I am hours away from hosting my first Thanksgiving.  This is the first Thanksgiving in my memory that I will not be celebrating with my mother's family or at my mother's house (Luckily for me she and my step dad made the trek down here for my first solo Thanksgiving). It is a break in a 20 year tradition and it got me realizing that it really is a sign of the end of my childhood.  It is something I've been thinking of since the last Harry Potter opened this weekend. I know I'm closer to 30 then 15 and I have long been an adult, but there are certain things that make you realize just how far from childhood you really are, and for me Thanksgiving is one of them.

Wednesday Pie Night 2008
Thanksgiving more then any other holiday for me is steeped with tradition.  It was always a holiday I spent with my mother and there was never any special things done because my parents were no longer together.  It was just about people who loved each other getting together and being thankful for each other.  As I grew older things changed but only slightly.  There was always one or two aunts that came up on Wednesday to make pie.  I always watched the parade and then the dog show with my sister.  My grandmother has always teased us that she use to be a Rocket and my sister always believed her.  I have never missed a Thanksgiving in Maine and this year it was really hard for me to even say the words.

After Thanksgiving dinner walk... Yes I grew up here
However, things have been changing.  Slowly as my families small families grow up we separate into our smaller units that are also getting bigger.  My cousins are starting to go off to college.  My sisters are married and at in laws and quite frankly all those wonderful traditions that remind me of my youth and comfort me are dying away.
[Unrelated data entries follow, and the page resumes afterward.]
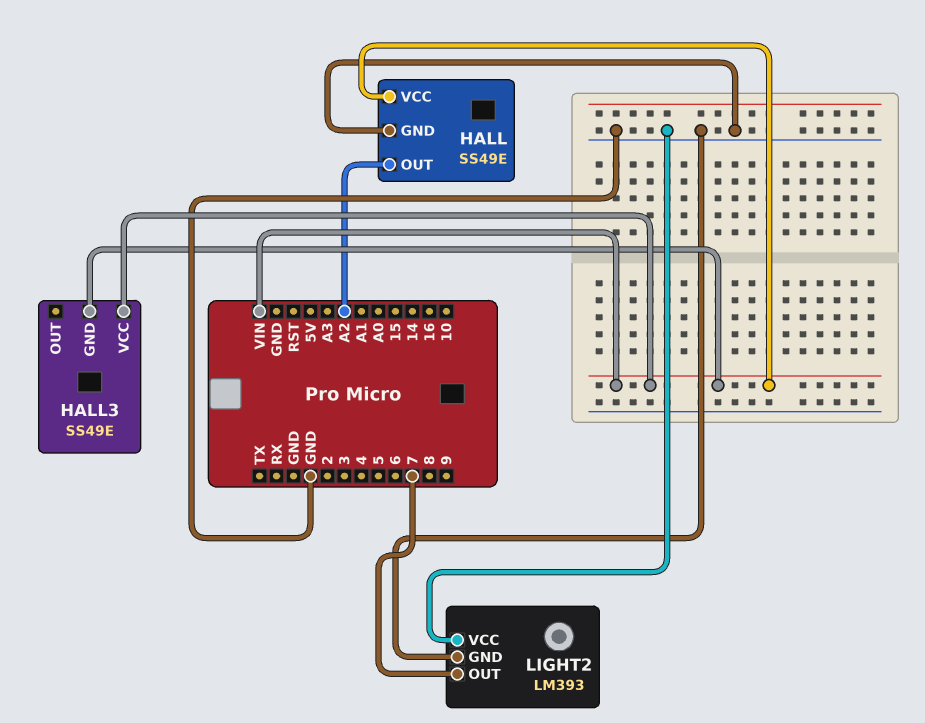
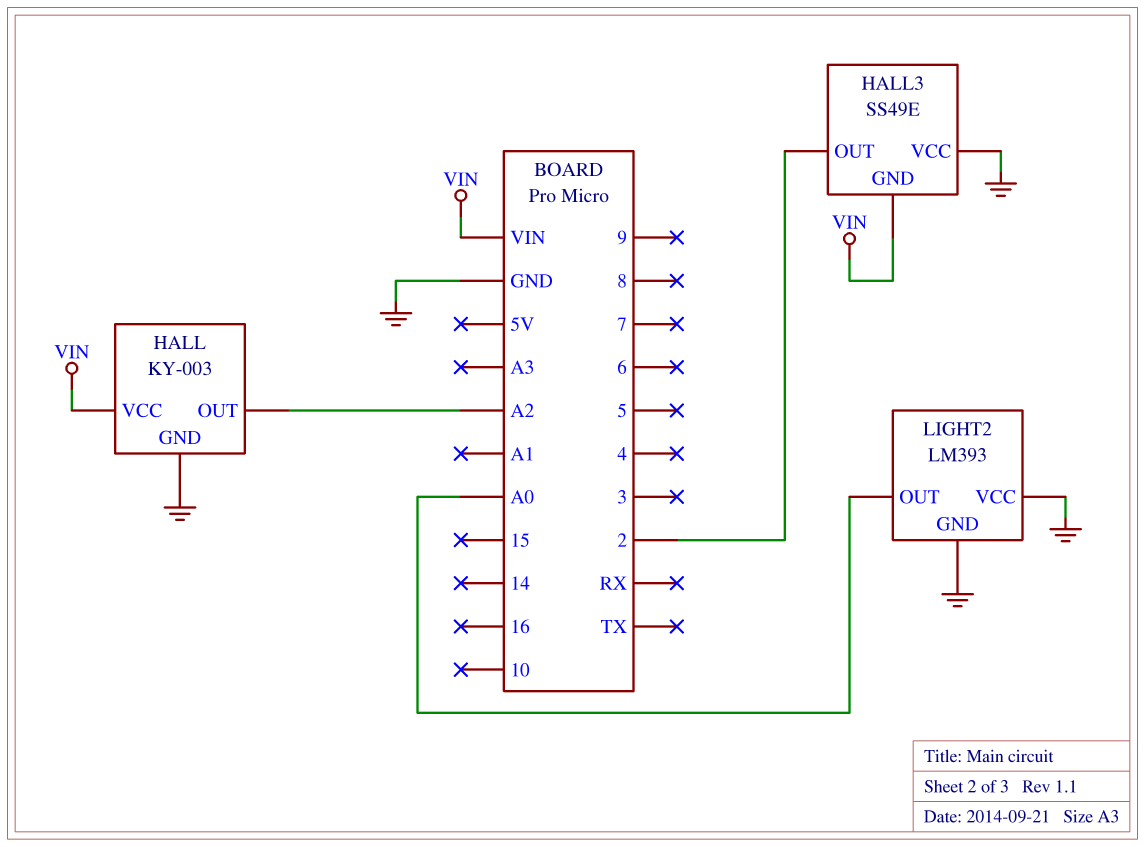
HALL: SS49E -> KY-003
HALL3 pin OUT: none -> 2
HALL3 pin VCC: VIN -> GND
LIGHT2 pin OUT: 7 -> A0

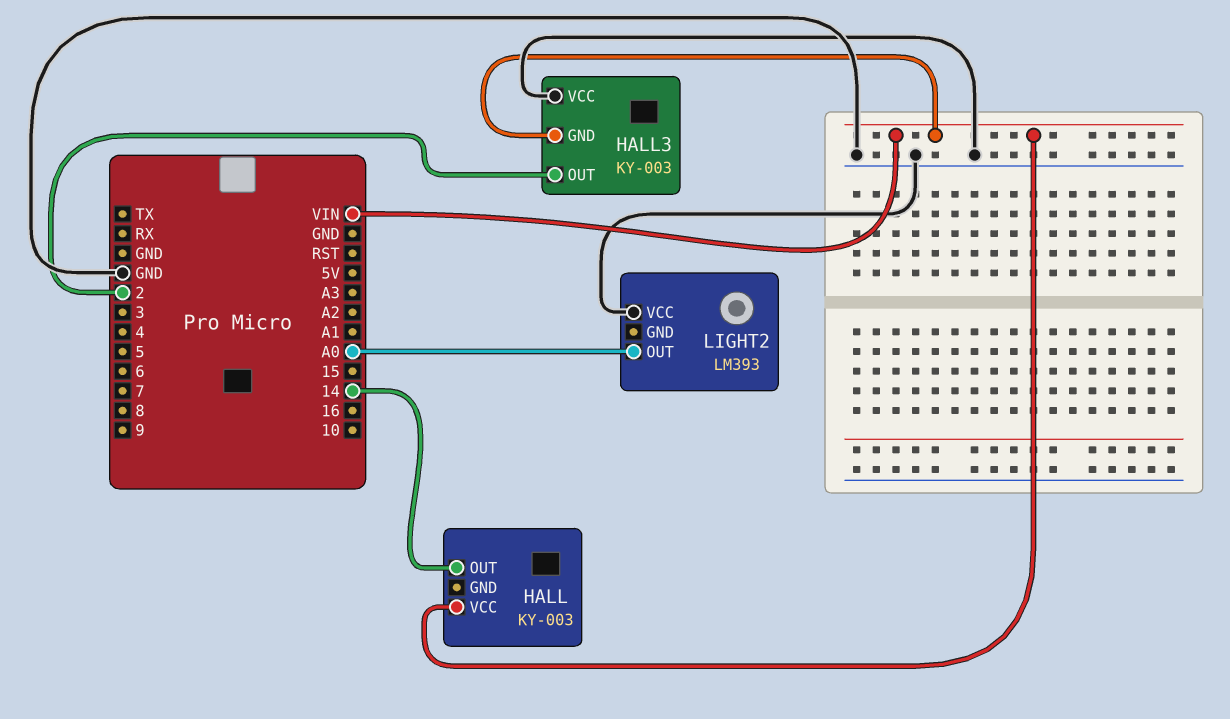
HALL pin GND: GND -> none
HALL pin OUT: A2 -> 14
HALL3: SS49E -> KY-003
LIGHT2 pin GND: GND -> none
I'll miss my cousins and the after dinner walk on the beach.  Elmhurst, Queens is just not as beautiful as York, Maine.


None the less, this year I decided to just go it alone.  I didn't think my mother would come down here (I'm thrilled she did). I wasn't sure if anyone would want to come to my place, but as I look at the RSVPs and see 10 yeses with guest I feel blessed that I can provide a home for people to celebrate in. As the stress of preparing a dinner for 15 people starts to set in  I realize that I really am a grown up now.  I just hope the turkey cooks all the way through! ;)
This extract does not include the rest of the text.